L’eco del referendum e delle ripercussioni sullo scacchiere politico del paese, alle prese con l’ennesima crisi di governo, le dimissioni congelate del Premier e gli scenari fluidi che si prospettano, si è palesato anche in via Fieschi, nel giorno canonico dell’assemblea regionale.
Oggi i consiglieri della Lega Nord, affiancati dagli assessori Edoardo Rixi e Sonia Viale, hanno esposto un eloquente striscione: “Elezioni”, con le lettere in verde Carroccio, a indicare la volontà di andare subito al voto, ricalcando la posizione espressa da Matteo Salvini nella nottata dello spoglio.
“La Liguria con 20 punti percentuali di vantaggio del no sul sì – hanno spiegato i consiglieri regionali leghisti – ha ottenuto un risultato straordinario. Si tratta di una grande responsabilità anche in vista delle amministrative della prossima primavera che si terranno nei più importanti comuni della nostra regione. Siamo riusciti a salvare la democrazia dall’attacco dei poteri forti e a liberare il popolo dal governo Renzi, asservito alle banche, lobby e alla Ue, che ha distrutto il tessuto economico e sociale del nostro paese”.
“Il no degli italiani è un chiaro messaggio rivolto a quella classe politica che non fa gli interessi degli italiani. Ora è necessario andare subito al voto. Un grazie particolare va ai liguri che hanno scelto in modo inequivocabile di essere liberi di decidere per sé e per il proprio paese: la politica dell’arroganza è finita. I cittadini sono stanchi di riforme ‘truffa’, passerelle e soliti slogan, che hanno caratterizzato la campagna referendaria del sì, peraltro, strumentalizzata prima di tutti dal premier Renzi che cercava quella legittimazione popolare che non ha mai avuto e non ha ottenuto”.
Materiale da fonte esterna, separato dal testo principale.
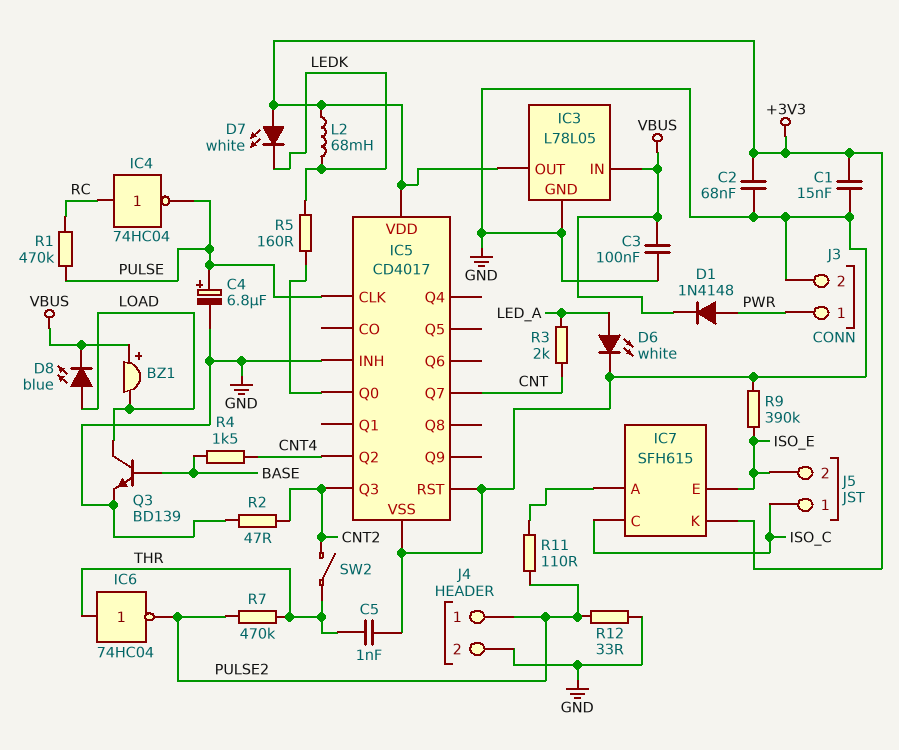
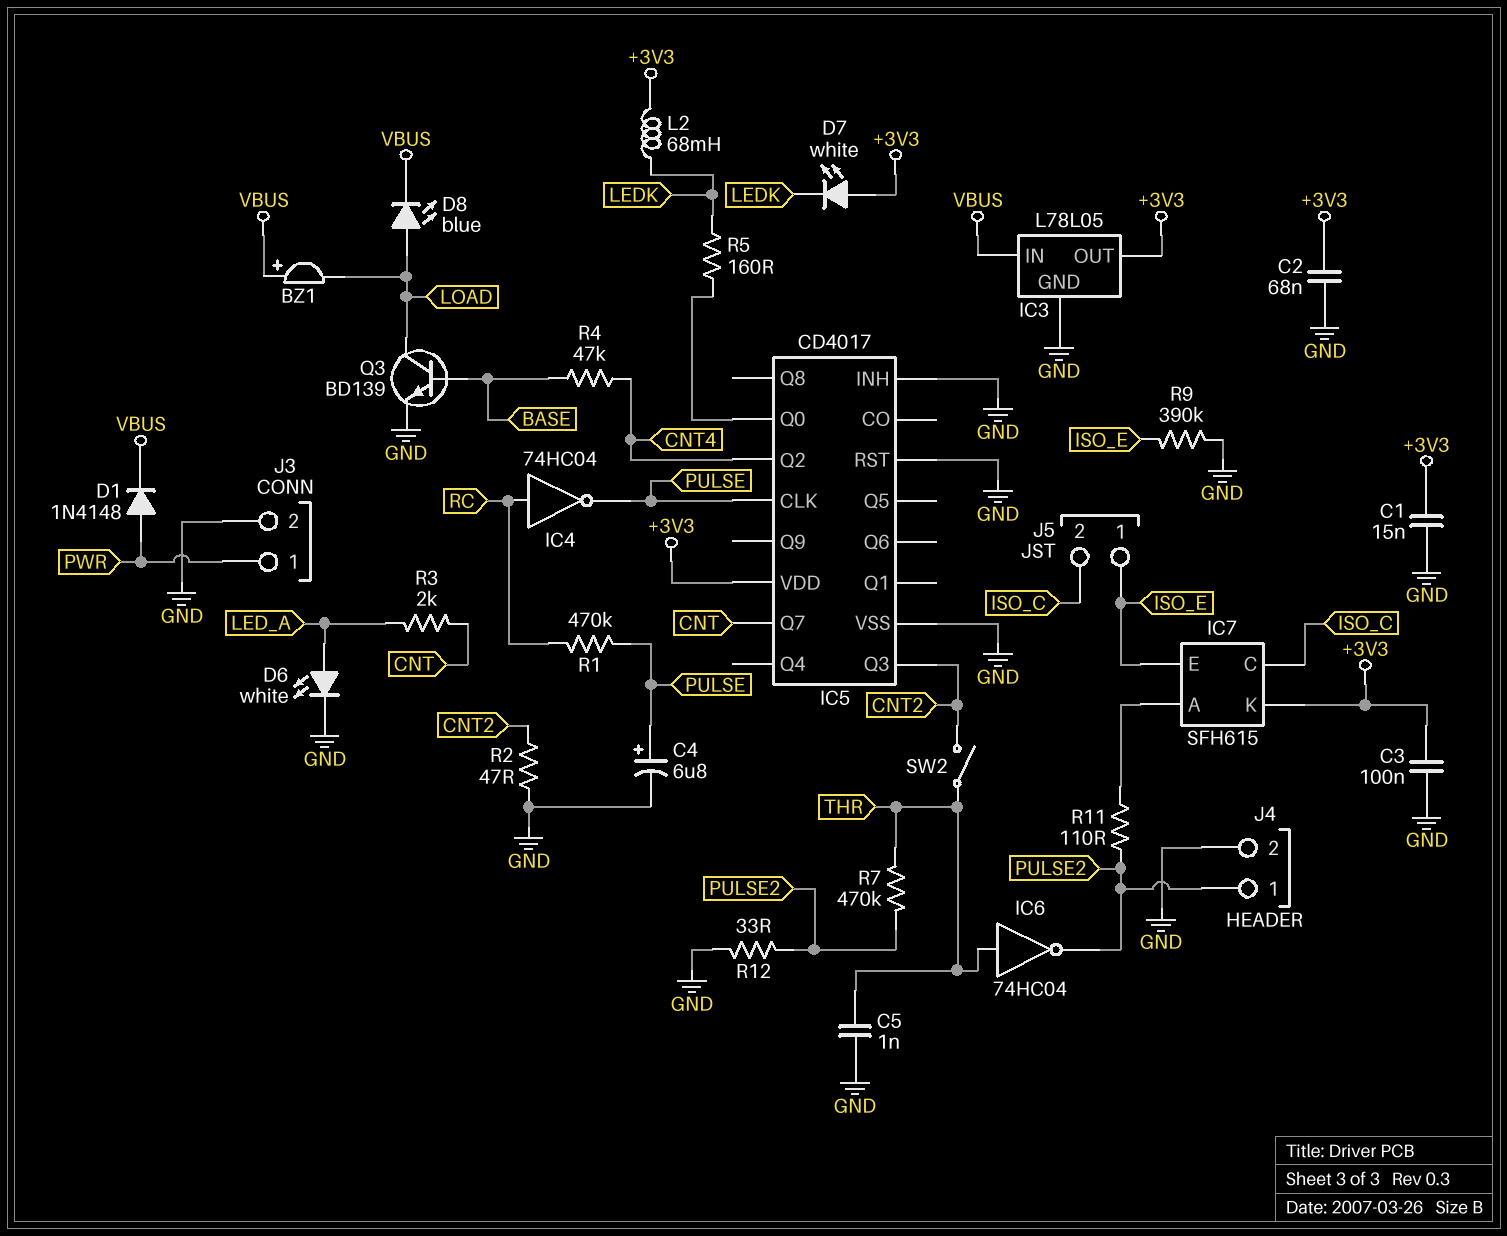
C3: 100nF (GND, VBUS) -> 100nF (+3V3, GND)
J5 pin 1: ISO_C -> ISO_E
J5 pin 2: ISO_E -> ISO_C
R4: 1.5k (BASE, CNT4) -> 47k (BASE, CNT4)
“La Lega Nord Liguria è da sempre con e per il popolo. L’altissima affluenza al referendum da parte dei liguri è un chiaro segnale che i nostri concittadini vogliono decidere chi li governerà in tempi brevi senza passare attraverso un governo clone di quello di Renzi”.
Caustica la risposta dai banchi del Pd: “Dove, in Regione?”.
Scaramucce a parte, chi lo sa, comunque, che per una volta le posizioni con l’altro Matteo (Renzi) non si incontrino. Tra gli scenari disegnati oggi, qualche retroscena vuole proprio l’ex presidente del consiglio sempre più convinto della necessità di andare a elezioni anticipate.